King Farshen looked up a bit blearily from his desk. Last time he checked, it had been dark out, but now the sun shone clear between the curtains, taunting him with its promise of another long day ahead with no respite in sight.
“It’s as good a time as any. Go ahead."
"The pastseer we hired has discovered the whereabouts of the missing items."
Were it not for his necessity of maintaining dignity, King Farshen would have his head in his hands. Instead, he sat stoically with only a slightly furrowed brow to show his heightened headache. "Missing items? Do you have a list?"
"I don't have it with me, my lord, but it is everything that could be fit into a soulspace starting from the most valuable and going down from there."
"The Veori Crest?"
"Taken, yes."
"My grandfather's sword?"
"Taken. I can send for a list."
"Please do." Farshen closed his eyes for a brief moment of respite, allowed himself a single deep breath, then opened his eyes. "You may continue. What were you going to say?
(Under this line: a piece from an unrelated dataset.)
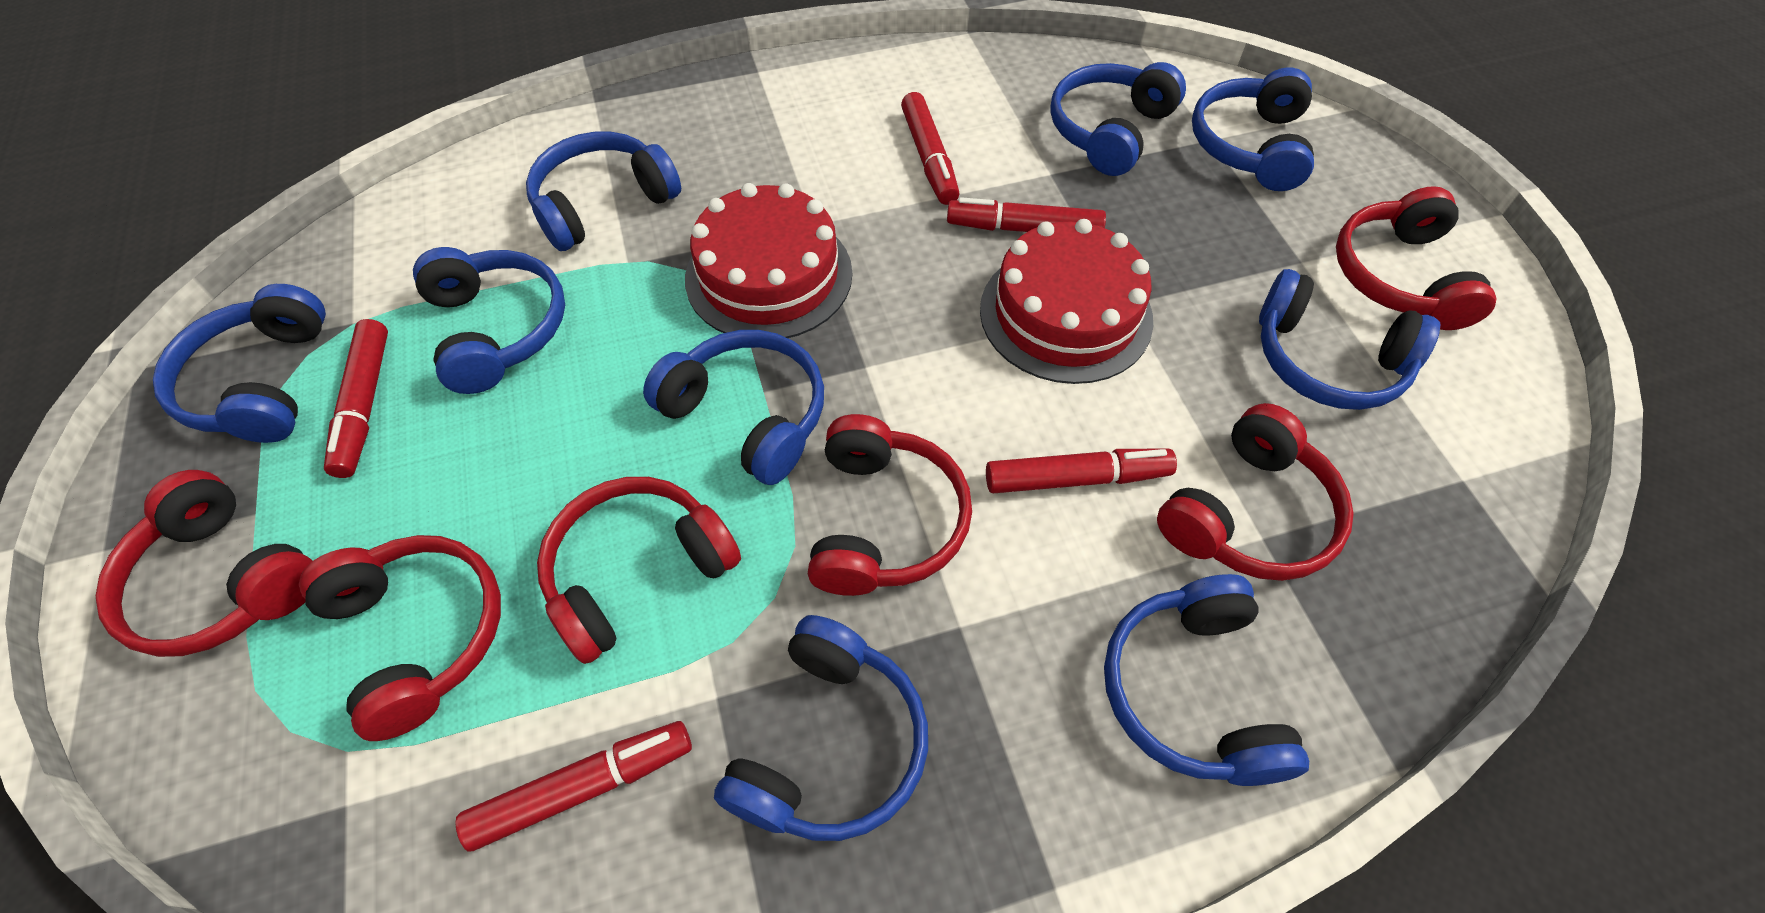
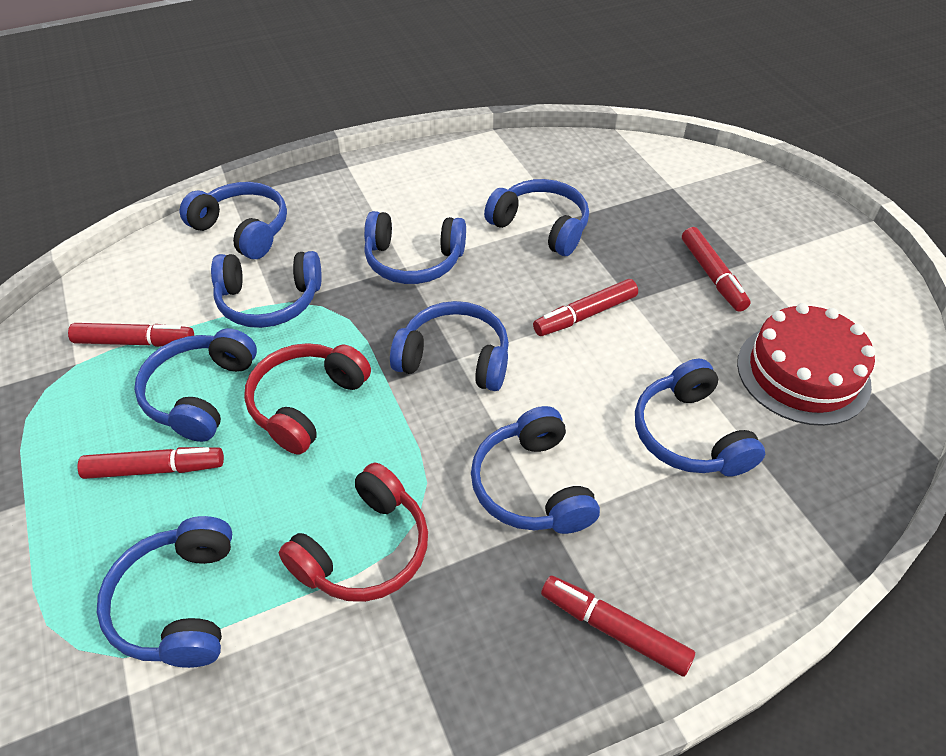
red cake: 2 -> 1
red headphones: 6 -> 2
Our pastseer has discovered…?"
"The pastseer has discovered the whereabouts of the items. They are currently in the sea."
“Someone stole them and threw them into the sea?"
"That is what I’ve been told to convey, my lord.”
“Where is this pastseer? Why is everyone filtering my visitors and staff?”
But Farshen knew why. Given the number of decrees that were specifically targeted at one individual, he’d come to learn that the man he’d become in his grief had been petty, vengeful, vindictive, and utterly uncaring about who he hurt. It was a sobering realization that such a thing could have been himself.
He could very well imagine meetings that went on behind closed doors, the bribes and coercion required to keep anyone working for him at all, the layers of protection. We’ll never say your name, you'll only be referred to by impersonal code, etc.
"I'm sure I couldn’t say, sir. The decision had nothing to do with me." The man shifted uncomfortably. “I… can inform the pastseer that you wish to receive his report in person."
“Yes. I would like to receive the report in person. Preferably with a written report as well."
By the time the pastseer entered, Farshen had fully prepared himself for the eventuality in which he learned that everything he'd ever possessed had been despoiled in his absence. Absence may not be the most correct word for it but he could think of nothing better.
The pastseer walked in with footsteps so quiet Farshen wouldn’t have noticed were he not looking right at him. The man was slender, his skin several shades paler than Veori standard and his hair such a pale blond it looked almost ethereal. The perpetual white glow of his eyes made it hard to guess what he was looking at.
He came to a stop in front of the desk and stood silently.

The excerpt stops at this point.